A curator, performer, dance historian and writer, Warren — known affectionately to many as Mama Charmaine — began envisioning Black Dance Stories in the early days of the pandemic, when so many in the dance world were stuck at home with no work, their usual routines and social circles fractured. The murder of George Floyd, she said, heightened her desire to bring Black dance artists together to share their stories.
“When George Floyd was murdered, I was so empty,” she said. “My heart was hurt. And that’s when I felt even more of an urge to do something for our community.” As depleting as that moment was, she added, “I also wanted to find some kind of a salve, and that salve is community.”
The show’s clear but open-ended structure allows for both solo storytelling and intimate dialogue. Most episodes pair two guests, each of whom is invited to speak, to tell any story, for 20 minutes; in between, they overlap in conversation. They might already be well-acquainted or, as with Battle and Pittman, just getting to know each other. The pairings, Warren said, were based primarily on when guests were available, which led to some surprising matches.

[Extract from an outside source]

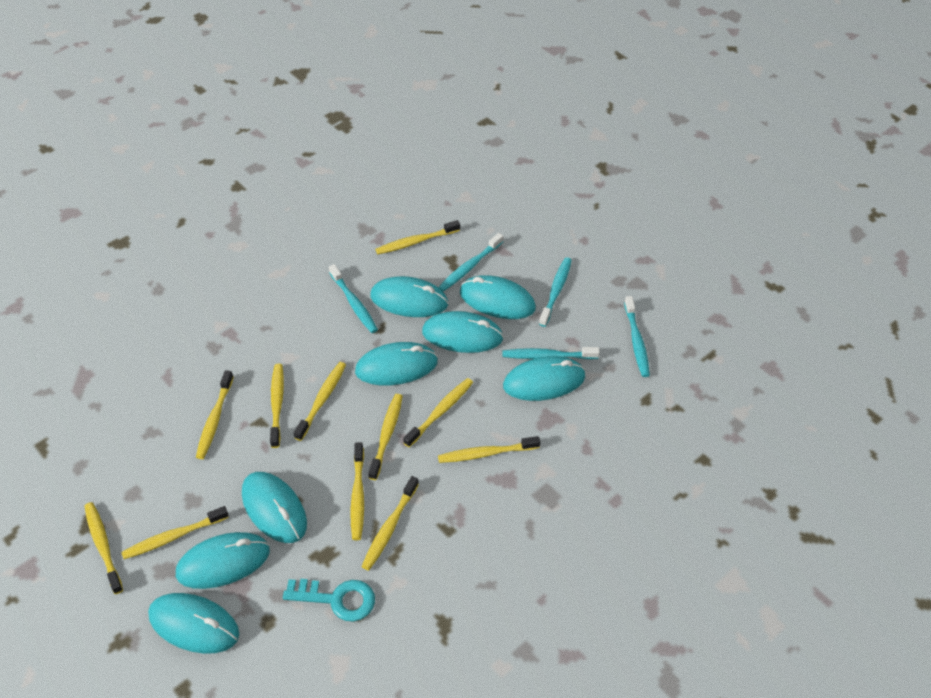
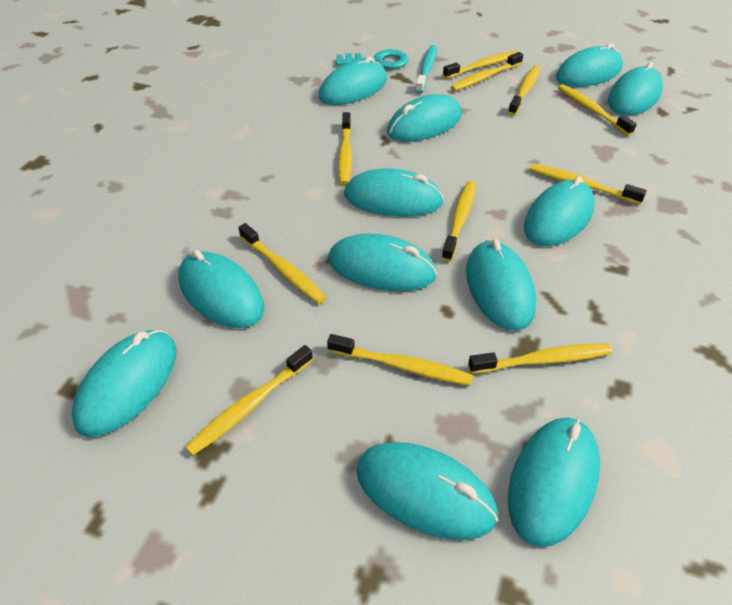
turquoise mouse: 8 -> 12
turquoise toothbrush: 5 -> 1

“Introducing people is so much a part of her spirit,” said Battle, who has known Warren for over a decade, “this notion that, ‘Oh, you two need to know each other,’ and then stepping back to give space for whatever needs to come out of that.”
“It only works because of her,” Pittman said, reflecting on the uncertain moments when guests are dropped into conversation. “She has an incredibly supportive way of being that lends itself so well to a show like this. It’s fueled by her excitement about the people.”